File "cryosparc2_worker/cryosparc2_compute/jobs/motioncorrection/run_patch.py", line 157, in cryosparc2_compute.jobs.motioncorrection.run_patch.run_patch_motion_correction_multi.motionworker.process
File "cryosparc2_worker/cryosparc2_compute/jobs/motioncorrection/run_patch.py", line 160, in cryosparc2_compute.jobs.motioncorrection.run_patch.run_patch_motion_correction_multi.motionworker.process
File "cryosparc2_worker/cryosparc2_compute/jobs/motioncorrection/run_patch.py", line 161, in cryosparc2_compute.jobs.motioncorrection.run_patch.run_patch_motion_correction_multi.motionworker.process
File "cryosparc2_worker/cryosparc2_compute/jobs/motioncorrection/patchmotion.py", line 77, in cryosparc2_compute.jobs.motioncorrection.patchmotion.unbend_motion_correction
File "cryosparc2_worker/cryosparc2_compute/jobs/motioncorrection/patchmotion.py", line 446, in cryosparc2_compute.jobs.motioncorrection.patchmotion.unbend_motion_correction
File "cryosparc2_worker/cryosparc2_compute/engine/cuda_core.py", line 197, in cryosparc2_compute.engine.cuda_core.transfer_ndarray_to_cudaarray
MemoryError: cuArrayCreate failed: out of memory
We have some K3 test data for this issue and are trying to optimize the memory layout on GPU but it will be very helpful to have more data that is known to fail on 1080Ti/2080Ti.
Would either of you be able to share ~ a dozen troublesome movies?
I’ll email with upload instructions.
We received 12 files, thank you! Are you able to upload a file with microscope parameters (pixel size, total dose rate, accellerating voltage, spherical abberation mm)? Also, is a gain reference file necessary?
We ran some tests with @MHB’s data on an 11GB 1080 Ti and measured a max memory requirement of around 10GB. We get the same allocation error if another process uses more than ~1.5 GB while patch motion runs.
Does that align with what everyone else is seeing? For anyone still experiencing this issue, can you post the output of nvidia-smi just before the Patch Motion job runs?

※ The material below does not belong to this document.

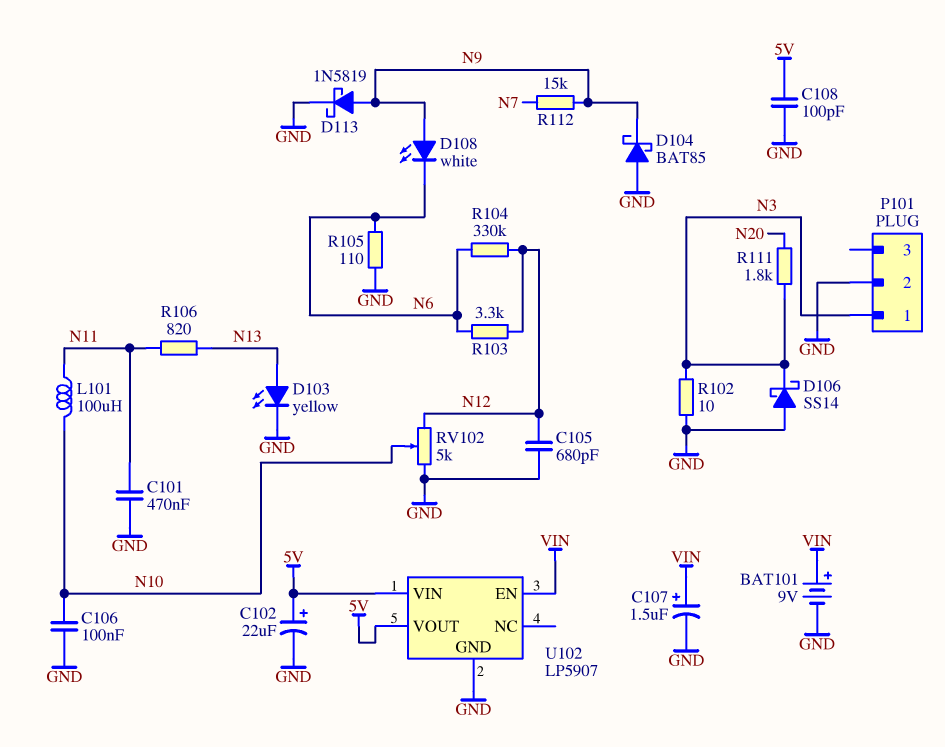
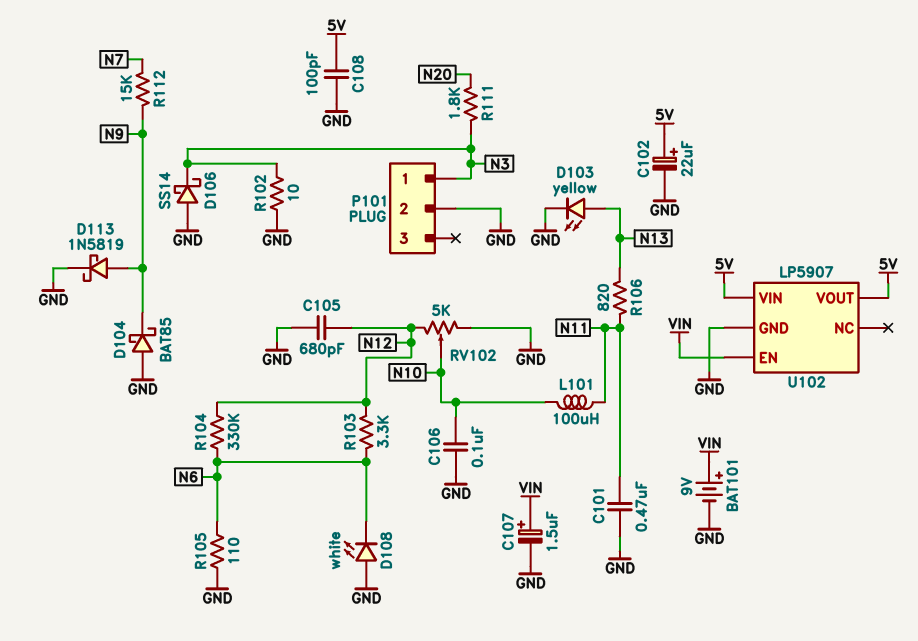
D108: LED white (A N9, K N6) -> LED white (A GND, K N6)

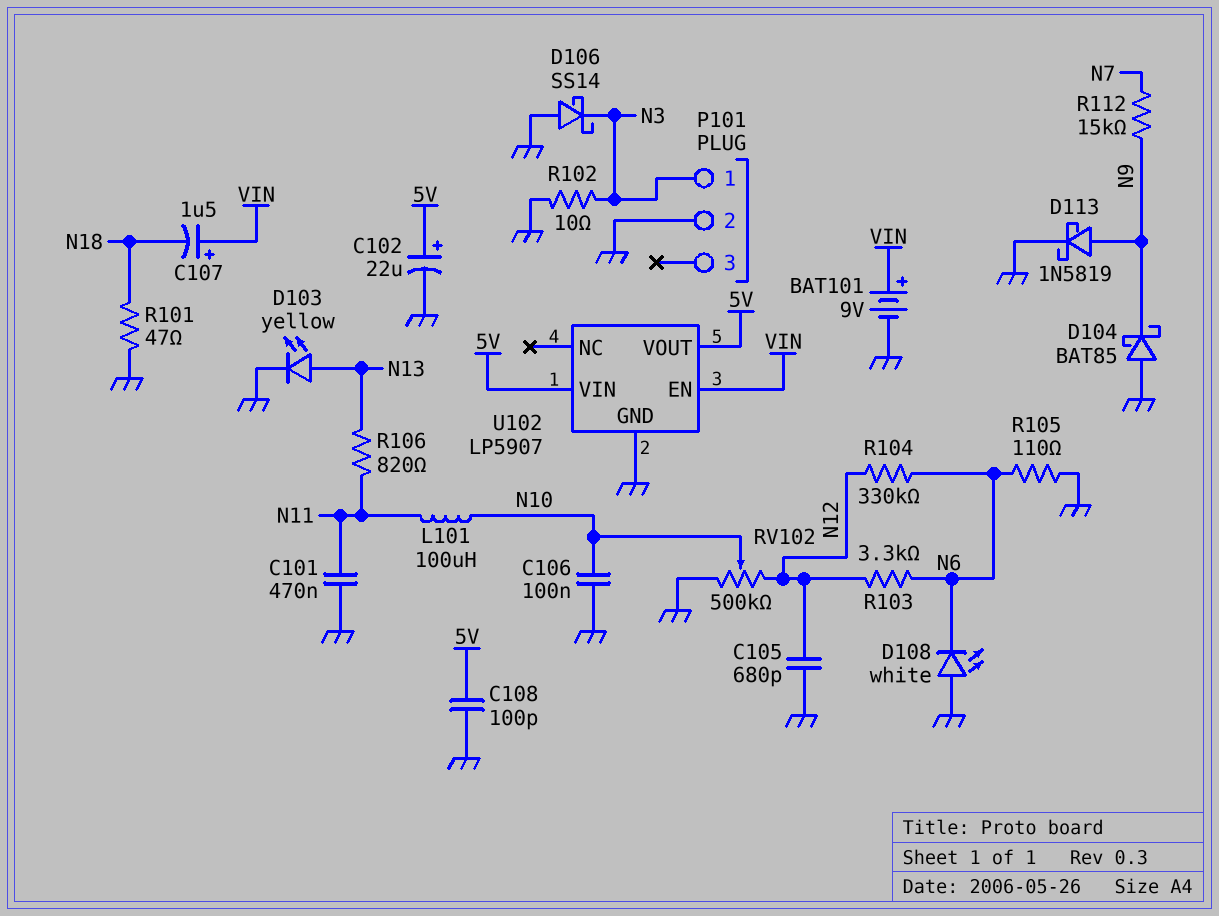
C107: 1.5uF (plus VIN, minus GND) -> 1.5uF (plus VIN, minus N18)
R101: none -> 47 (GND, N18)
R111: 1.8k (N3, N20) -> none
RV102: 5k (GND, N12, wiper N10) -> 500k (GND, N12, wiper N10)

I am running on a worker node. I get the same error if i run on GPU 0 or GPU 1. Also i cannot choose the GPU. I get this error with no option to choose the GPU.
Looks like there’s something different in your 1080Ti GPU configuration compared to ours. Can you send us a full listing of your GPU information by running this shell command on the worker?
bash -c 'eval $(cryosparcw env) && python -c "import pycuda.driver as pycu; pycu.init(); print [(pycu.Device(i).name(), pycu.Device(i).compute_capability(), pycu.Device(i).total_memory(), pycu.Device(i).get_attributes()) for i in range(pycu.Device.count())]"'
Copy the full output and paste it here (it will not contain any personally identifiable information).
My apologies for all the back-and-forth, hopefully all this information will help us resolve the issue for you and all other cryoSPARC users experiencing this.